On October 7th, The LA Times reviewed Preludes & Fugues. Here's the review:
F. Kathleen Foley
Worldly wise moppet Celia — anagram for Alice — has been forced out of her ideal looking-glass existence into the miserable "real" world. Sad, wise and ageless, she pines for her lost life during a one-night stand with a far older lover.
Curiouser and curiouser. That's an apt way to describe "Preludes & Fugues," John Glore's world-premiere play at Son of Semele in Silver Lake.
Read the rest of the review after the jump.
A series of oddly disjointed scenes, "Preludes" will leave many in the audience scratching their heads as they grasp for the elusive thread of plot. And many may give up in sheer exasperation. The patient playgoer, though, may find much that is rewarding in Glore's challenging meditation on loss, licentiousness and music.
The action commences on an empty stage. As composer Ryan Poulson's intricate music swells, lights play in staccato counterpoint over the movable flats of Barbara Kallir's simple set.
It's only after this prolonged — some would say static — opener that the actors come on stage. The performers — Kristen Brennan, Jeremy Gabriel, Robert Seay and Michelle Silver — initially appear as members of the Morpheus String Quartet, who are rehearsing for an important concert.
Those scant facts, gleaned from the program notes, are about the most tangible you will find in this sprawling, nonlinear piece, which dabbles freely in far-ranging themes from the ordinary to the supernatural. Characters morph and blend, and reality bends, terrifyingly. For instance, a man, dressed in little girl's pajamas, struggles to convince his wife that he is not actually their dead daughter. But perhaps, after all, he is.

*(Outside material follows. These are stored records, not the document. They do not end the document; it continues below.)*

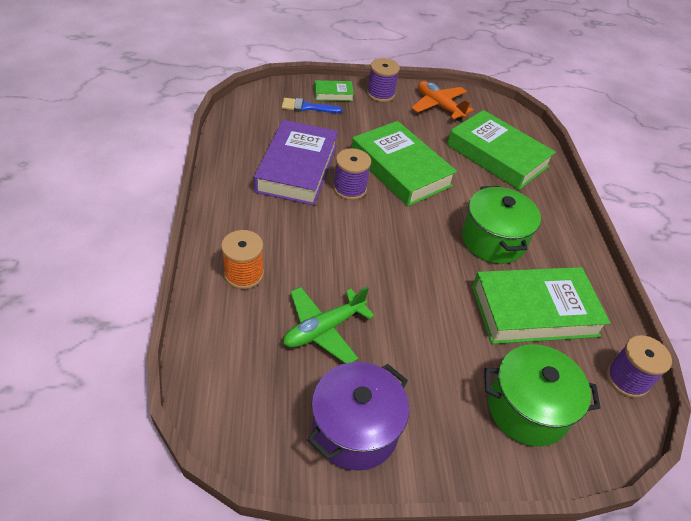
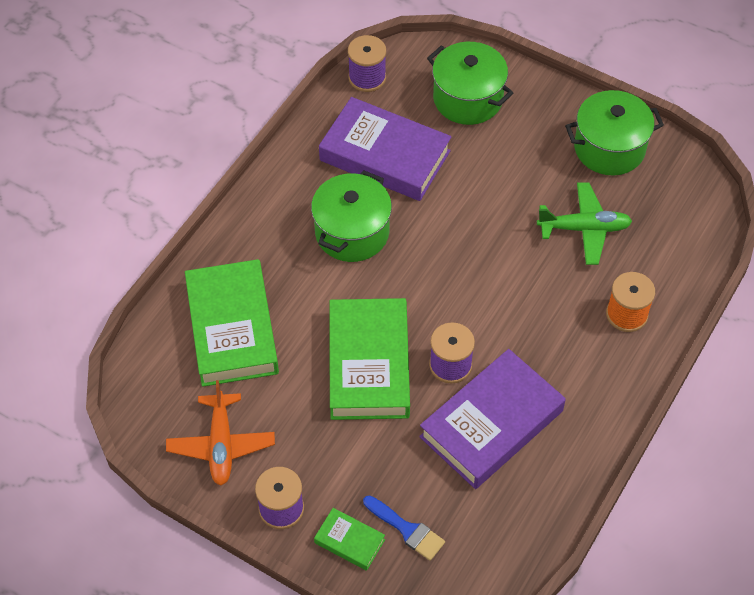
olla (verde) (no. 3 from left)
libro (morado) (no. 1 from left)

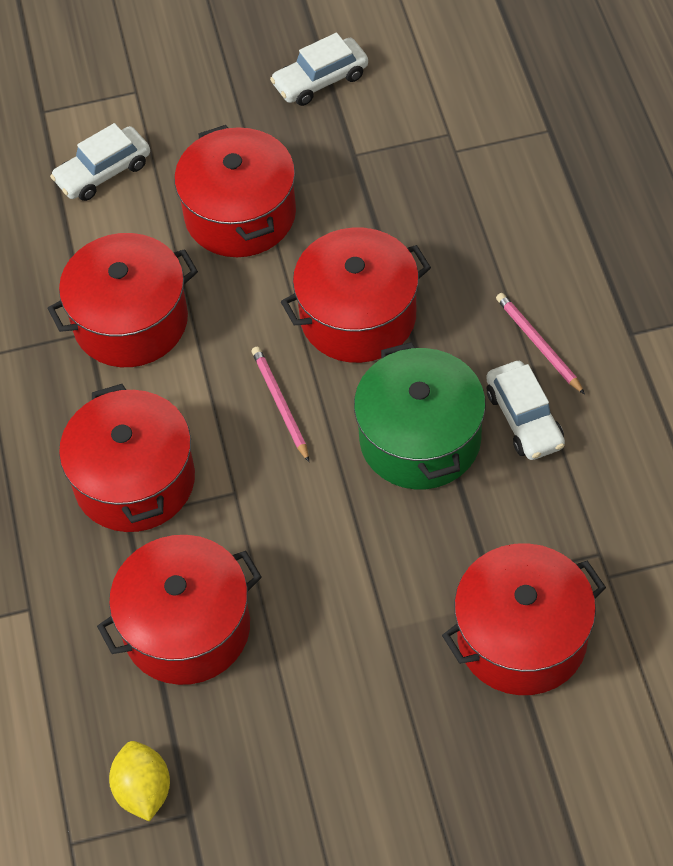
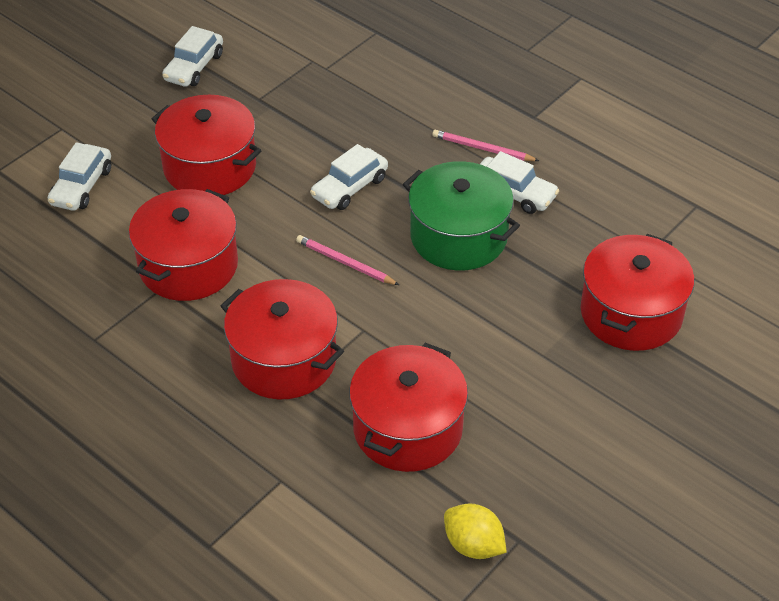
coche (blanco) (no. 3 from left)

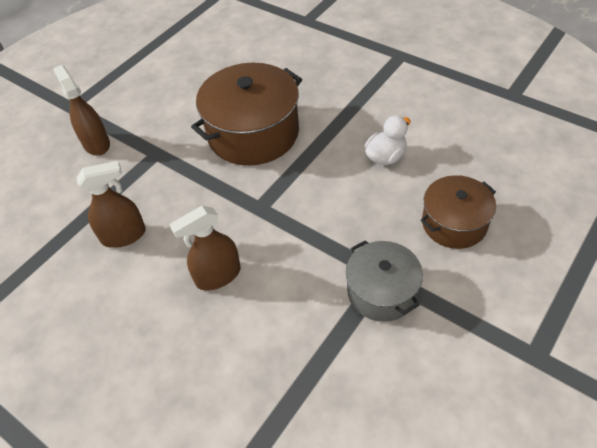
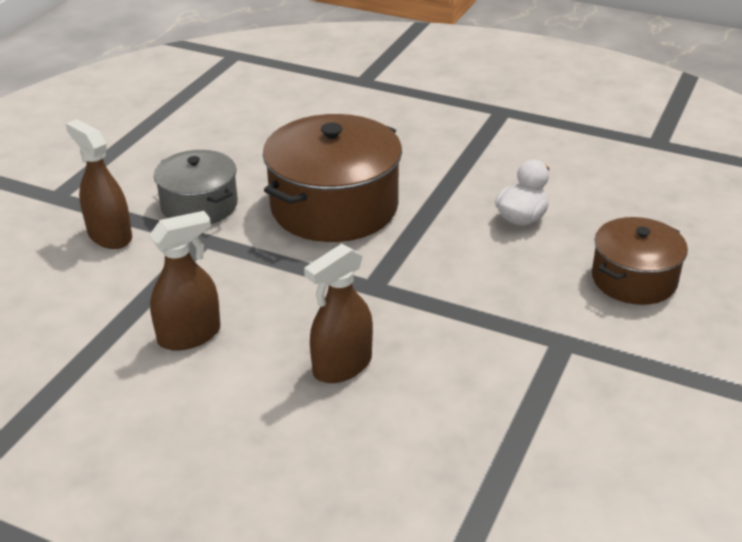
olla (gris)

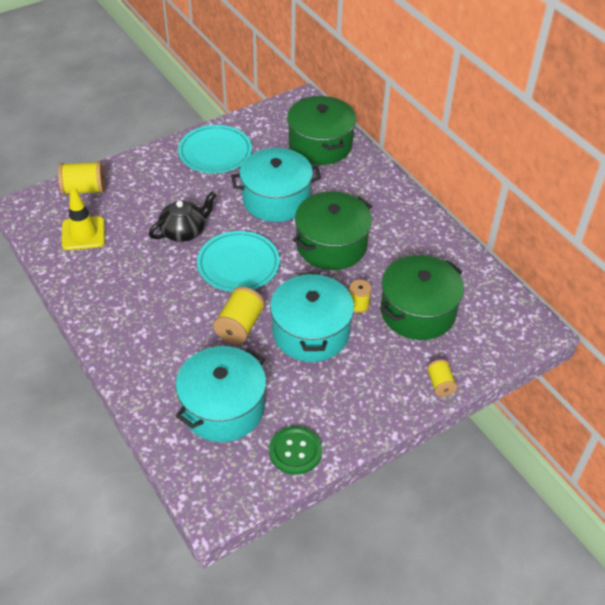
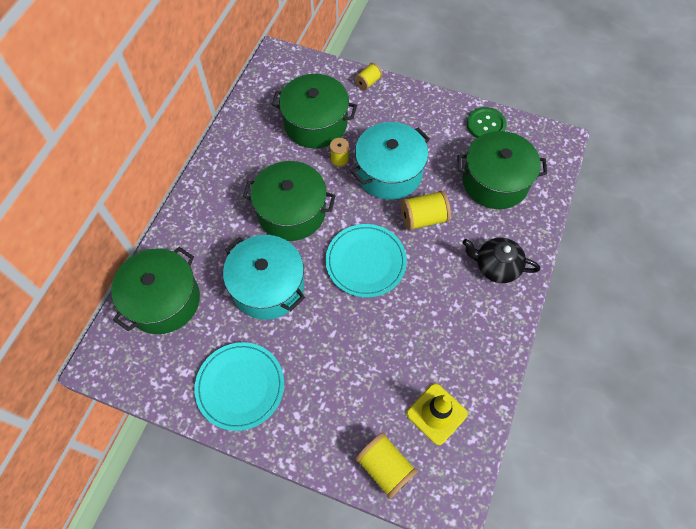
tetera (negro)
olla (verde) (no. 4 from left)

Glore, associate artistic director at South Coast Repertory, obviously intends his scenes to be fugues in a larger orchestral drama. However, director Edgar Landa infuses the proceedings with a highly stylized quality that doesn't always jibe with the material's musical lushness. Landis' cerebral approach keeps the performers — and the audience — at an emotional distance, whereas a passionate naturalism could have made the play more richly accessible.